Some say Tupelo Music Hall, which also has a location in Londonderry, New Hampshire, may have been too ambitious at its Vermont site.
It tried to book such big names as David Bromberg and Judy Collins frequently, charging accordingly high prices.
Tupelo built a state-of-the-art stage in a former railroad freight house. Mike Davidson owns the building. He believes those marquee acts were well worth the price of admission, and says some major acts will still be presented. But now he is partnering with the venue’s management on a different business plan.
"Tupelo is important enough to save," he says.
"But what we’re going start to do," he adds, "is bring more local acts into the room, and more local arts of different types. We might work with theater groups who need a sound stage. We might work with artists who want to record there. At the same time we would do more fundraisers."

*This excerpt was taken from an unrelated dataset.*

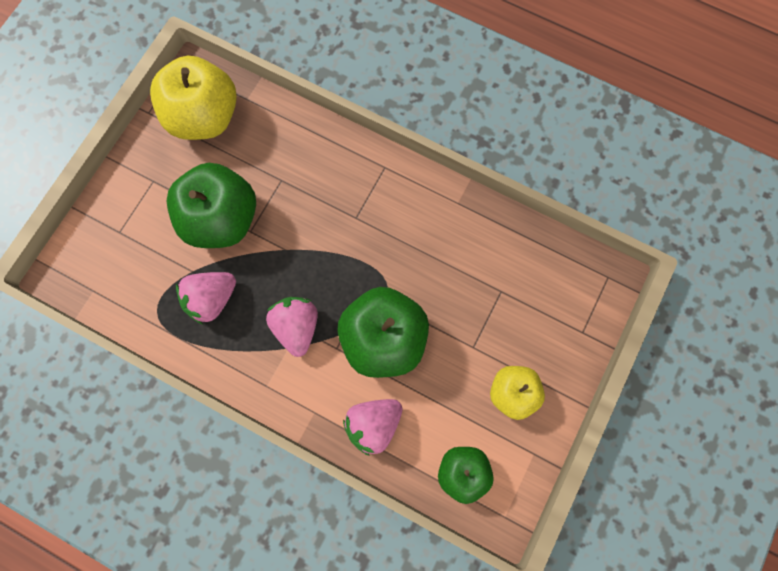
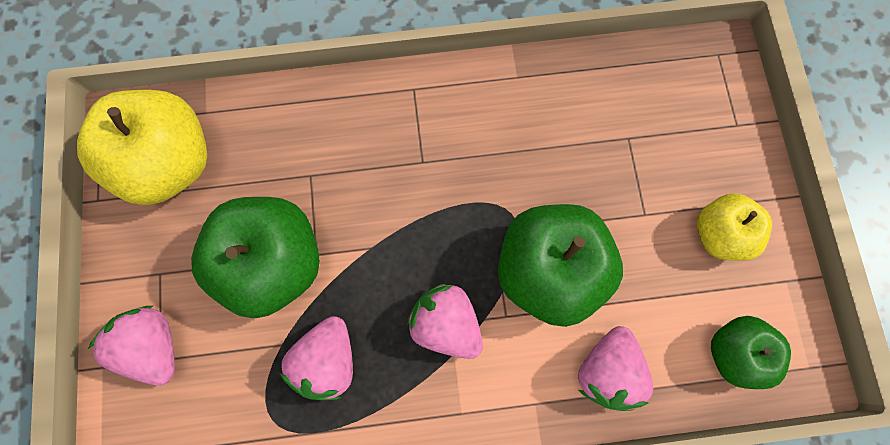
camera: 35 degrees left, 0 degrees up
(122, 221) = (154, 345): none -> pink strawberry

And, he says, weddings and bar mitzvahs. Davidson’s list of possible new uses is long, and he’s investing his own money to rescue Tupelo in hopes that the community will, in his words, "either use it or lose it," as the economy limps into recovery.
"It’s been a tough couple of years," he admits, but we’re not just going to fold up the tents and go home."
Tupelo’s re-birth is good news for Skip Symanksi, who owns an upscale restaurant called Elixir tucked into the other end of the former freight house.
Symanksi says weekend business is good with or without Tupelo. But he says weekday concerts do bring extra customers. Still, he says Tupelo is not the only game in town. For example, Northern Stage supplies a hungry theater crowd.
"And White River itself is growing, you see more businesses moving into the area" Symanksi points out. "Resource Systems Group, Maponics, all have moved into here recently, and they keep growing. Ibex is up the hill. A lot of people are finding out that White River is a great place to be and a great place to do business."
The businesses he names-a management consultant, a mapping company, and a clothing maker-are job creators in a place that badly needs them. And they are just pieces in a larger redevelopment puzzle that White River Junction’s planning and development director, Lori Hirshfield, displays on a colorful map. It shows a renovated bus station and new sidewalks and lighting leading down to the freight house area, which is starting to sprout small businesses in addition to Tupelo.
"The idea is to really have that sense of connection from the main core up here by the Hotel Coolidge moving all the way down to the freight house and redevelopment and Elixir and Tupelo space," Hirshfield says.
Given how much White River was apparently banking on Tupelo to be a jewel in its renaissance crown, its comeback is likely to stir up more than the usual end-of-summer celebration.